What next? Internet off before exams?
In a bid to curtail exam leaks, the government has put a stop to Telegram access until June 21, impacting countless users in the process. Critics point out that punishing users does not address the root problems within the exam system. Instead of ...

India's exam system is plagued by leaks, corruption and mismanagement. Maybe it makes more sense to reform the process - tighten security, digitise question banks, hold officials accountable - instead of going full Queen of Hearts and order, 'Off with its head!' MeitY believes WhatsApp and other messaging platforms can't be 'possessed' and, therefore, need not undergo such 'exorcism'. Unfortunately, its reasoning that WhatsApp has end-to-end encryption by default, while Telegram doesn't encrypt messages unless one selects the option manually, doesn't quite cut the mustard. Surely, leakers competent enough to use messaging platforms are competent enough to select the encryption option?

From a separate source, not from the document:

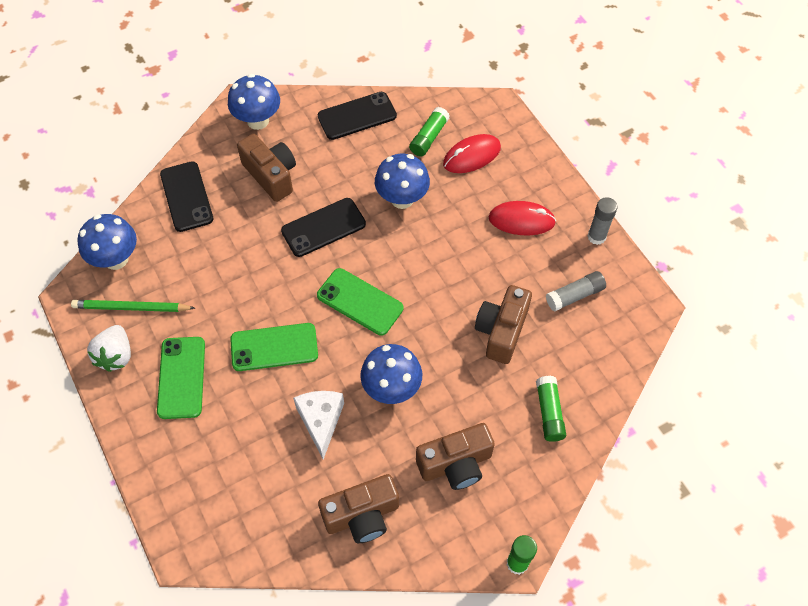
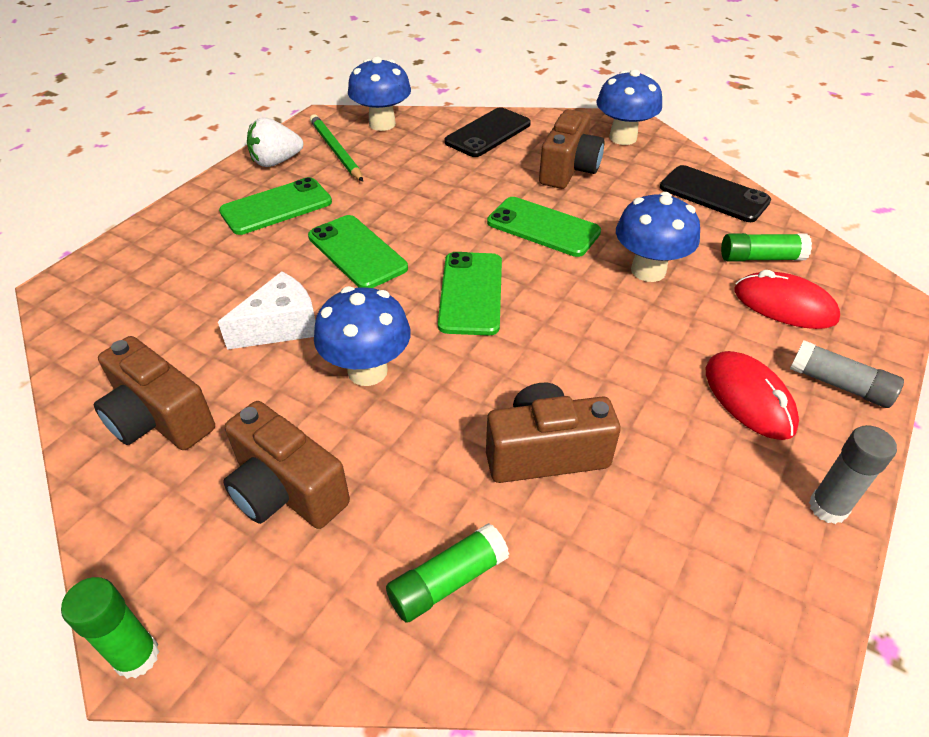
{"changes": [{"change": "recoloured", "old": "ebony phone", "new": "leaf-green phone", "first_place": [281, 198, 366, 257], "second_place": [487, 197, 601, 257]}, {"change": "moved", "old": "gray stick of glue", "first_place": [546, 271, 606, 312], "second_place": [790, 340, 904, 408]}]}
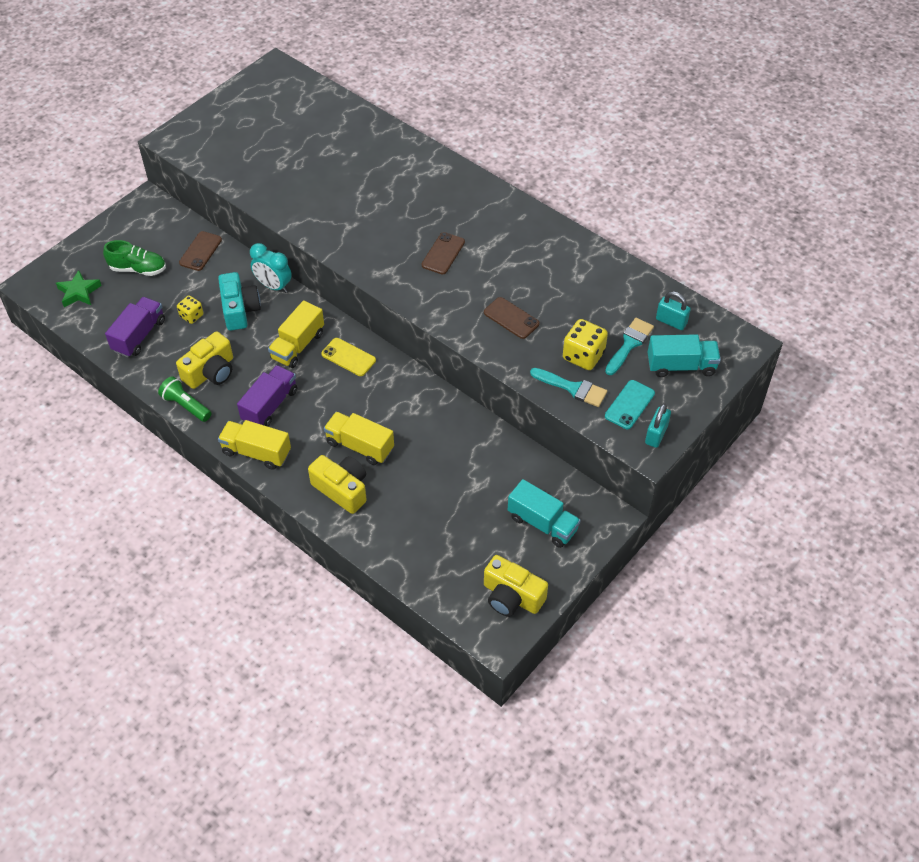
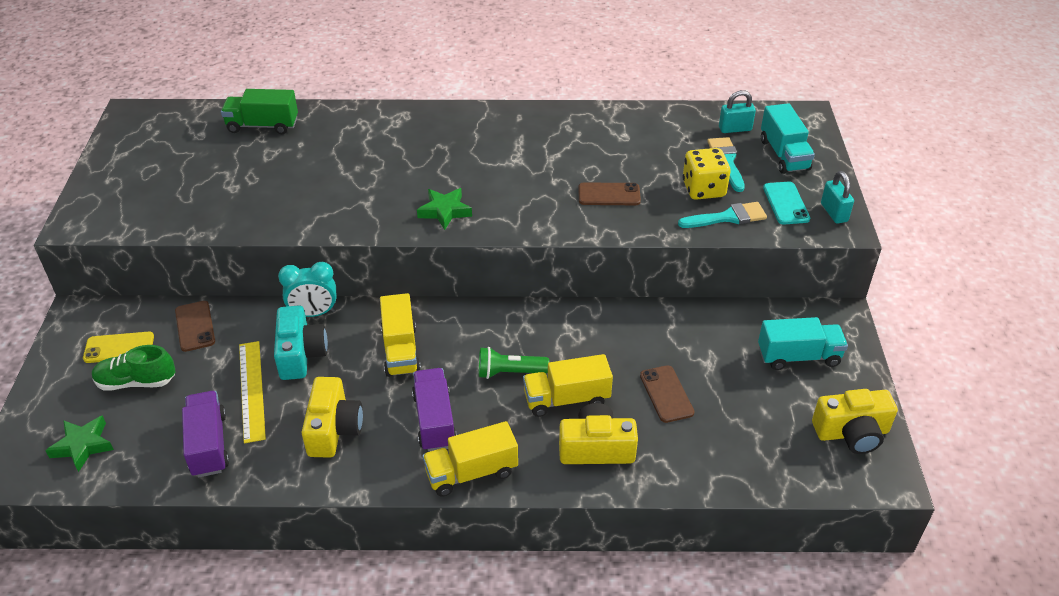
{"changes": [{"change": "moved", "old": "bright yellow phone", "first_place": [321, 338, 376, 376], "second_place": [83, 332, 154, 363]}, {"change": "turned", "old": "leaf-green lace-up shoe", "first_place": [103, 240, 166, 276], "second_place": [92, 345, 175, 391], "degrees": -150}, {"change": "added", "new": "leaf-green toy truck", "second_place": [221, 89, 298, 134]}, {"change": "replaced", "old": "bright yellow die", "new": "bright yellow straightedge", "first_place": [177, 295, 204, 324], "second_place": [239, 341, 266, 443]}, {"change": "turned", "old": "turquoise camera", "first_place": [218, 272, 261, 331], "second_place": [274, 305, 328, 380], "degrees": 45}, {"change": "added", "new": "leaf-green star", "second_place": [417, 188, 472, 230]}, {"change": "moved", "old": "leaf-green torch", "first_place": [158, 376, 211, 422], "second_place": [479, 347, 549, 379]}, {"change": "moved", "old": "dark brown phone", "first_place": [422, 232, 465, 274], "second_place": [640, 365, 695, 423]}, {"change": "turned", "old": "turquoise toy truck", "first_place": [648, 334, 721, 377], "second_place": [761, 103, 815, 174], "degrees": 120}]}
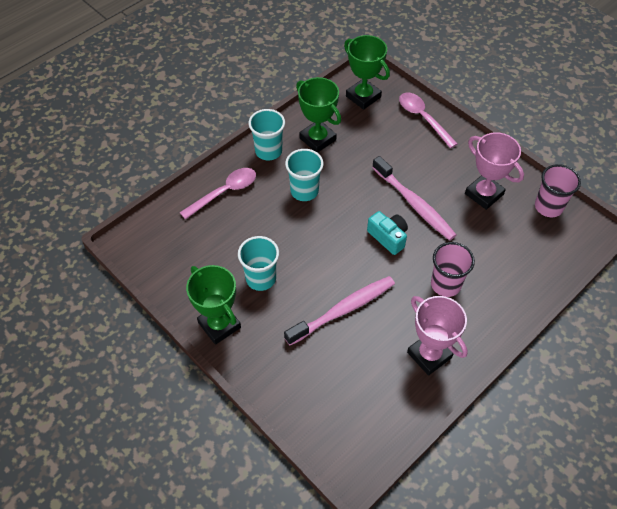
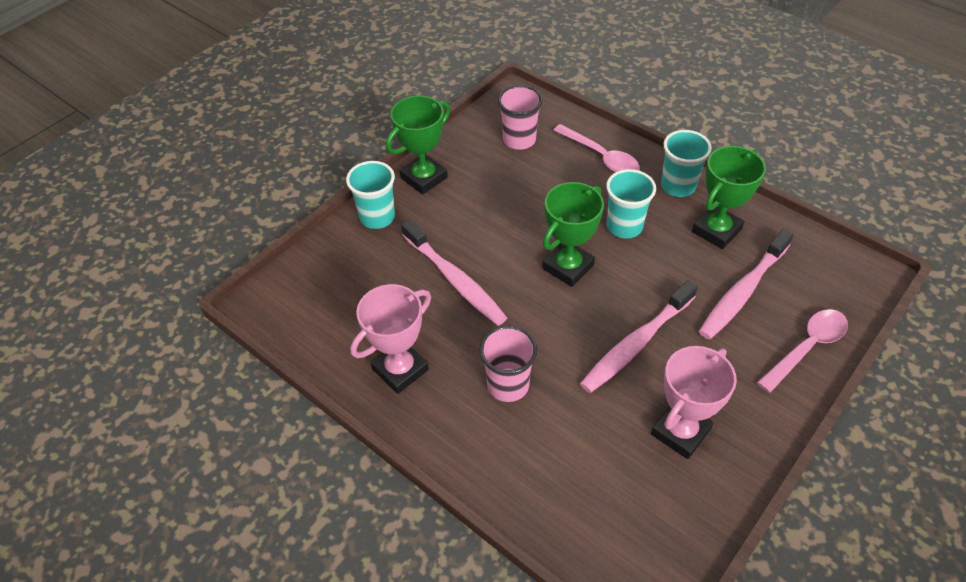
{"changes": [{"change": "moved", "old": "turquoise tumbler", "first_place": [238, 236, 279, 291], "second_place": [346, 161, 395, 229]}, {"change": "moved", "old": "rose-pink tumbler", "first_place": [535, 164, 581, 217], "second_place": [498, 85, 543, 150]}, {"change": "moved", "old": "leaf-green award cup", "first_place": [344, 35, 390, 110], "second_place": [542, 182, 604, 287]}, {"change": "added", "new": "rose-pink toothbrush", "second_place": [699, 229, 794, 340]}, {"change": "removed", "old": "turquoise camera", "first_place": [367, 211, 408, 255]}]}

A nifty headline-grabbing move that signals 'action' solves nothing. All it does is add another level of burden for a larger swathe of citizens. The real problem lies not in messaging apps but in systemic incompetence. Paper leaks are a failure of governance, not of technology. By punishing platforms instead of fixing flaws, MeitY risks turning India into a digital backwater. Yet another symptom of a government that confuses control with competence.